Because it’s almost time for Christmas, as members, you can bring your recent publications for sale. Please note, it is up to you to arrange payment – bring appropriate amounts of change if you want to receive cash. Alternatively, you can use your square reader for credit card transactions.
Time: 1:00 pm to 2:30 pm
Place: Dixson Room, State Library of NSW
Cost: Members $25, non-members $40
Lanneke Jones is a professional singer, choir director, adjudicator & teacher with extensive experience in a cappella music, jazz and early music. She is a passionate educator and believes in the restorative and therapeutic benefits of music in our lives, and loves sharing music with people of all ages.
Currently, Lanneke is music teacher and choral conductor at SCEGGS Darlinghurst, the Director of an educational program MusicNow, creating music education videos for 3-8 year olds, and directs the Community Choir Maribella – for Hummingsong Choirs.
Lanneke has worked with Opera Australia as a principal artist. She was also principal artist with the prestigious Song Company touring Australia and internationally for six years. She is a freelance performer with countless companies such as Cantillation, Sydney Philharmonia Motet, Bach Akademie Australia, has worked with jazz and pop bands, acted in plays and national arts festivals, and featured on numerous soundtracks, advertisements, and studio recordings.
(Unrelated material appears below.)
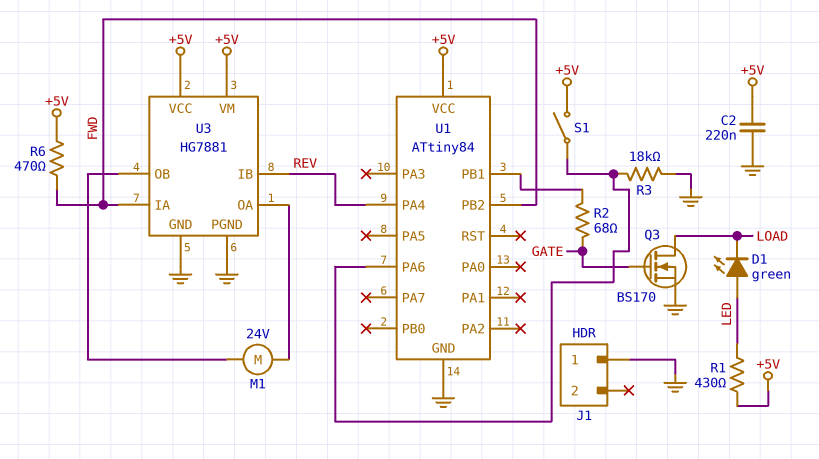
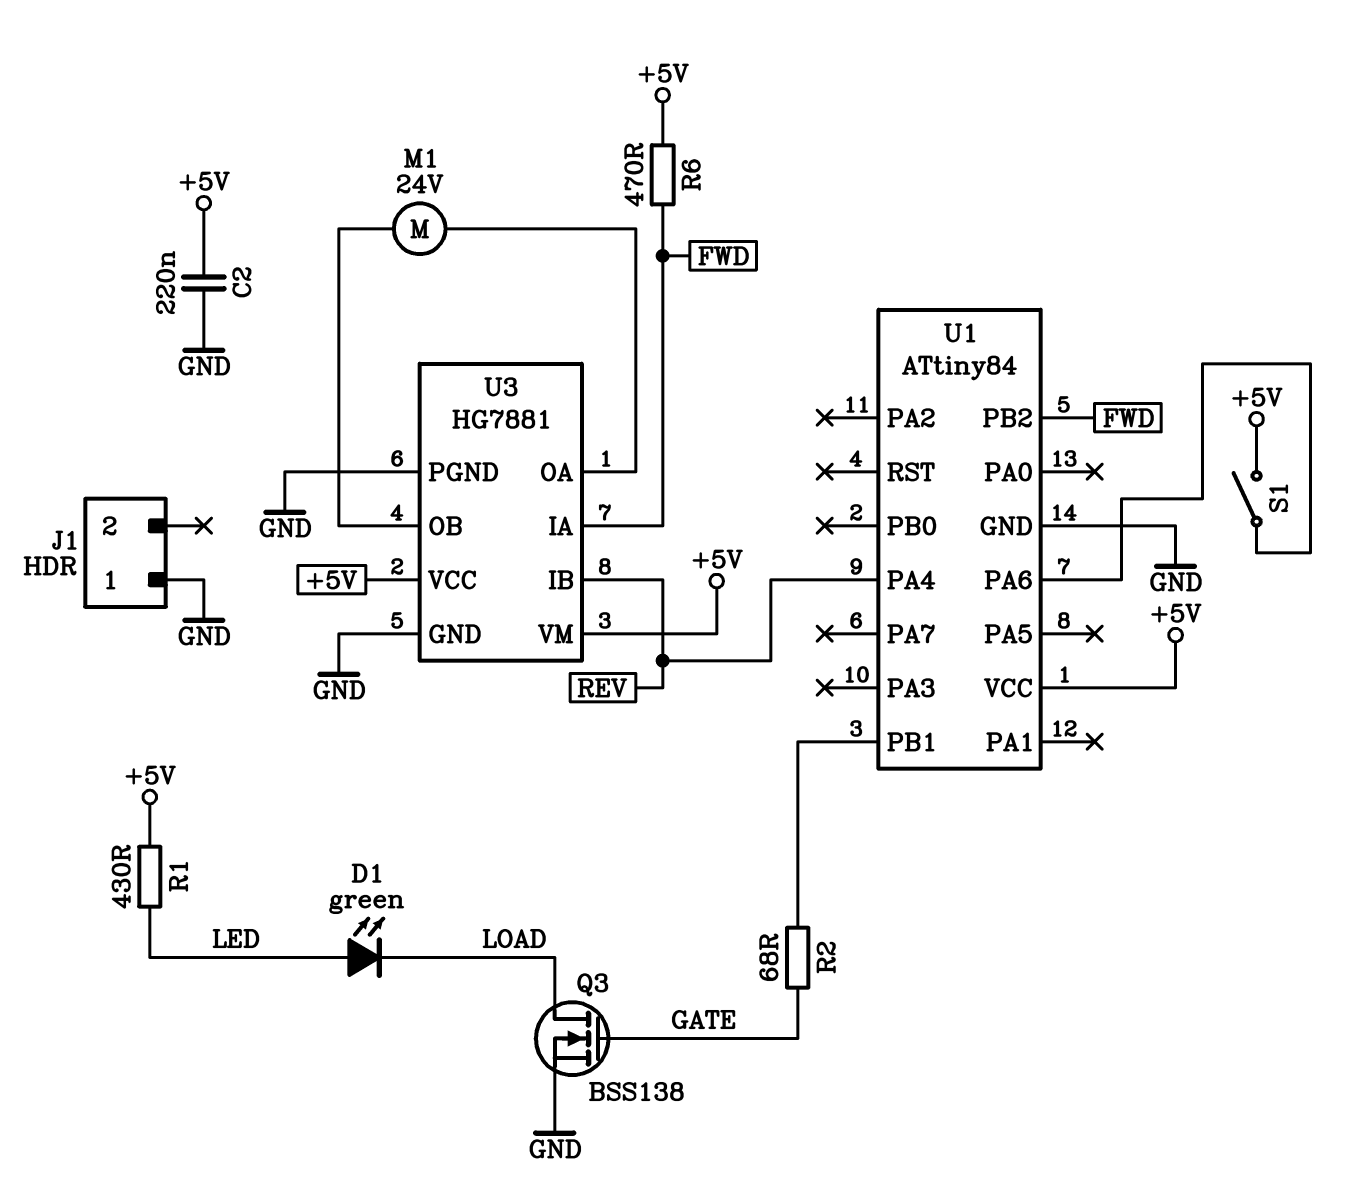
Q3: NMOS BS170 (G GATE, D LOAD, S GND) -> NMOS BSS138 (G GATE, D LOAD, S GND)
R3: 18k (GND, U1/PA6) -> none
Lanneke has been a conductor of The Sydney Children’s Choir, Gondwana Voices and directed community a cappella choirs for over 20 years.
Together with accompanist Ruth McCall, she will include some classical repertoire – Caccini, Faure, Jazz, Gershwin and Christmas music – a piece that Ruth and Lanneke wrote together called Christmas Time and another beautiful piece about Christmas in Australia by Ruth McCall.
Member Speaker – Anne Ring: Engaging with ageing – what matters as we grow older
I am an 81-year-old health sociologist and freelance writer whose understanding of ageing matters comes from extensive experience, professionally and personally.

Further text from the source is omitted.